Nortel’s remaining employees in its enterprise business unit, many of whom work in RTP, may not be going to work for rival Avaya any time soon. That’s because formal complaints have been filed with the U.S. Department of Justice about the forthcoming auction that so far is topped by a bid from Avaya.
And Nortel retirees as well as those workers who were laid off and lost severance benefits may get even less of a share of proceeds from the company’s bankruptcy sell-off due to a $3 billion claim filed by the IRS against Nortel this week.

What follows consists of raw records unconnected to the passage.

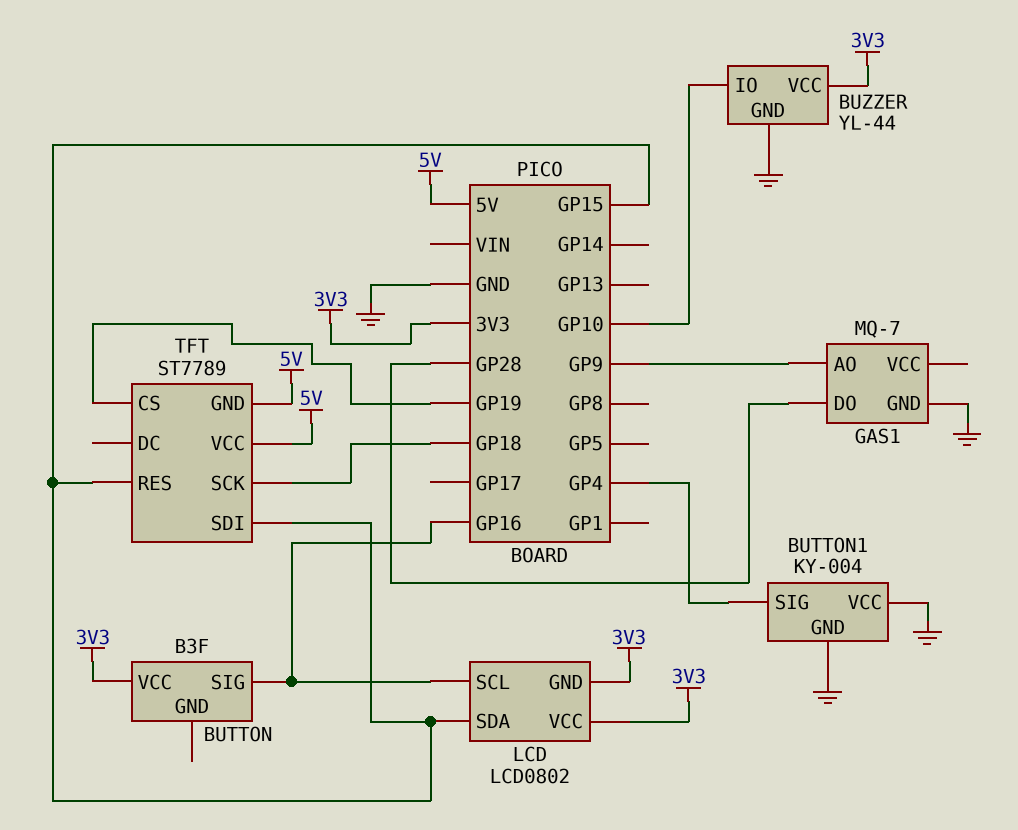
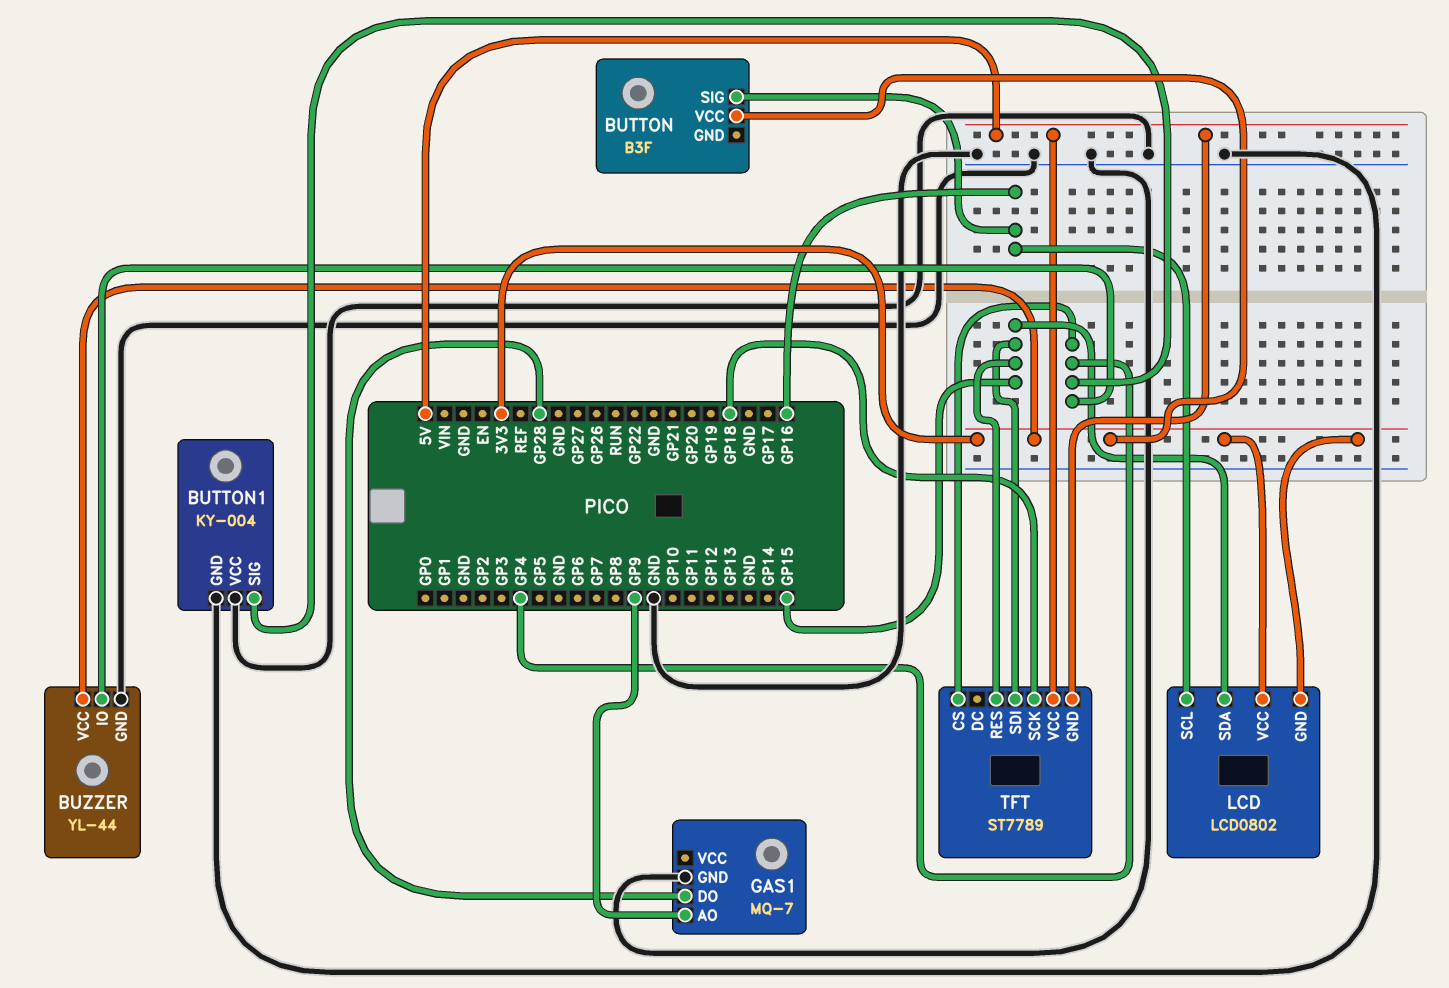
BUZZER pin IO: GP10 -> GP4
TFT pin CS: GP19 -> GP4

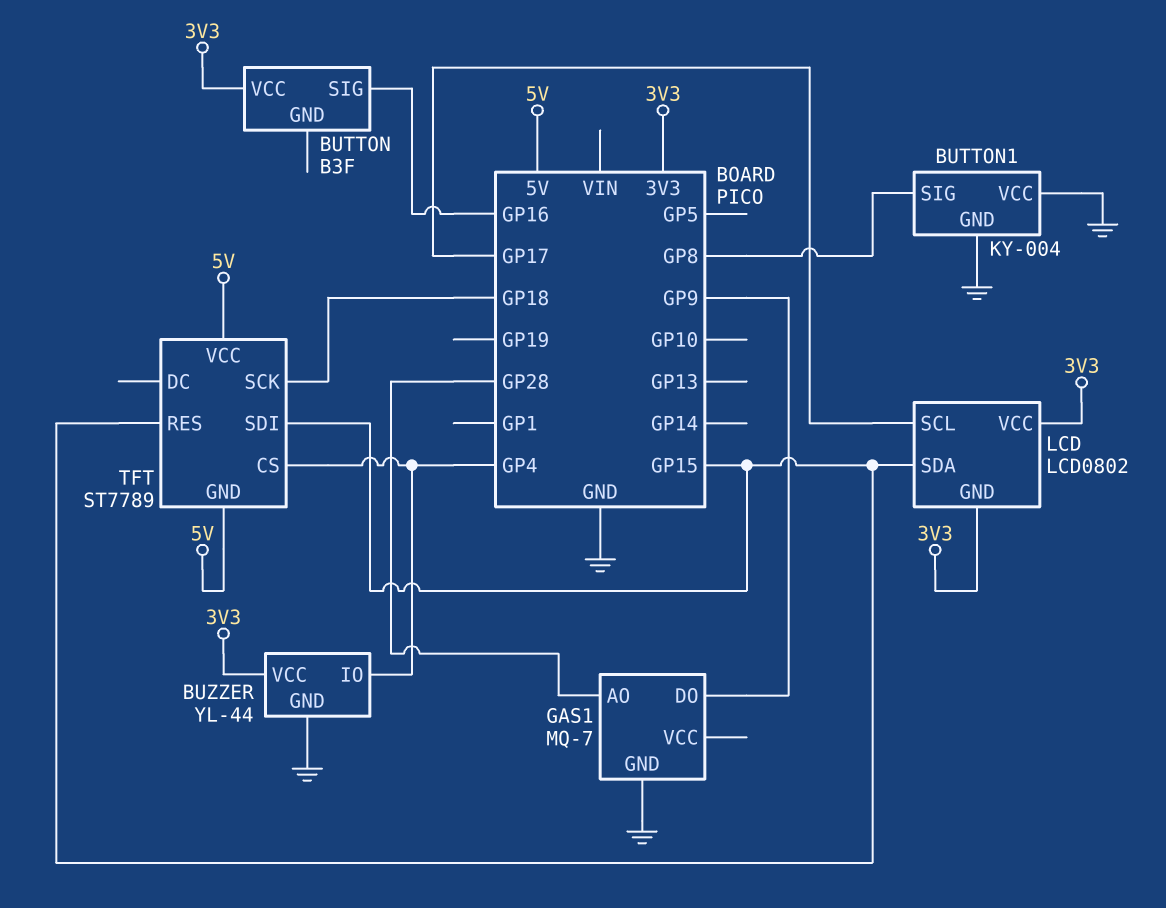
BUTTON1 pin SIG: GP4 -> GP8
GAS1 pin AO: GP9 -> GP28
GAS1 pin DO: GP28 -> GP9
LCD pin SCL: GP16 -> GP17

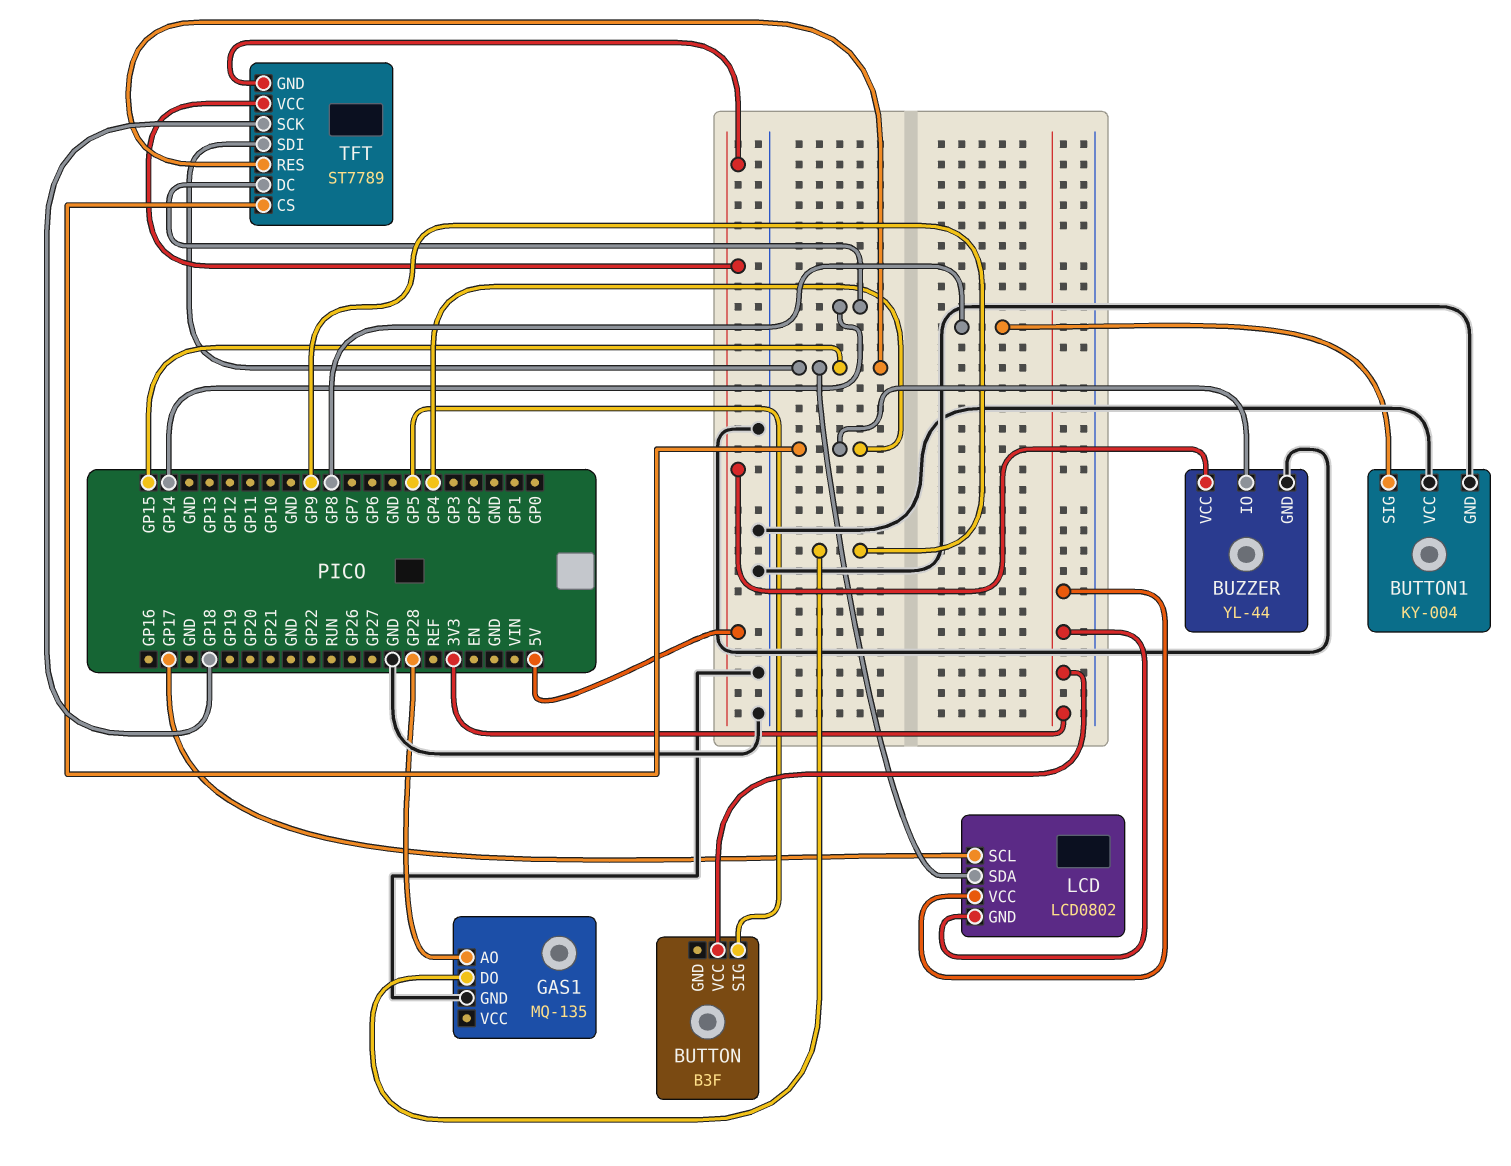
BUTTON pin SIG: GP16 -> GP5
BUZZER pin VCC: 3V3 -> 5V
GAS1: MQ-7 -> MQ-135
TFT pin DC: none -> GP14

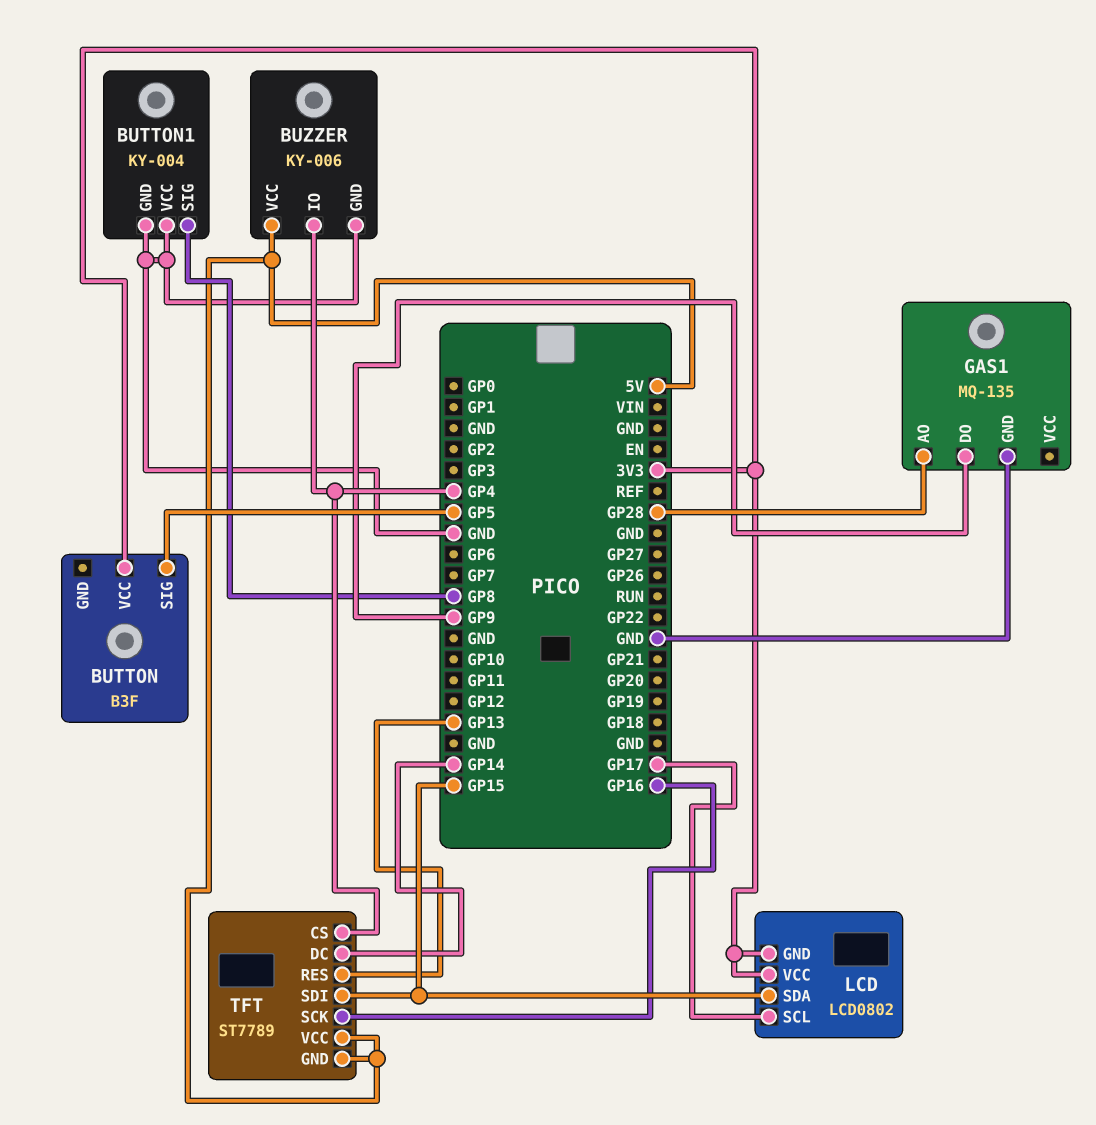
BUZZER: YL-44 -> KY-006
TFT pin RES: GP15 -> GP13
TFT pin SCK: GP18 -> GP16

Dow Jones Newswires reported Thursday afternoon that the auction for the enterprise business unit could encounter delays. Avaya has already received court approval for its “stalking horse” bid of $475 million for the enterprise group. The deadline for bids is Sept. 4. As a stalking horse, Avaya can top other bids in the auction.
According to Dow Jones, at least one telecommunications equipment reseller is concerned that a combination of Avaya with Nortel would create a “duopoly” with Cisco and limit competition.
Meanwhile, the Ottawa Citizen is reporting that the IRS filed a $3 billion claim for back taxes, interest and penalties this week. The deadline for filing claims against Nortel is Sept. 30.
The newspaper called the claim “a huge curve ball” for Nortel creditors, including retirees and workers seeking severance.
If the IRS claim is allowed, it could reduce creditors’ claims to 40 cents on a dollar from an expected 50 cents, the newspaper said.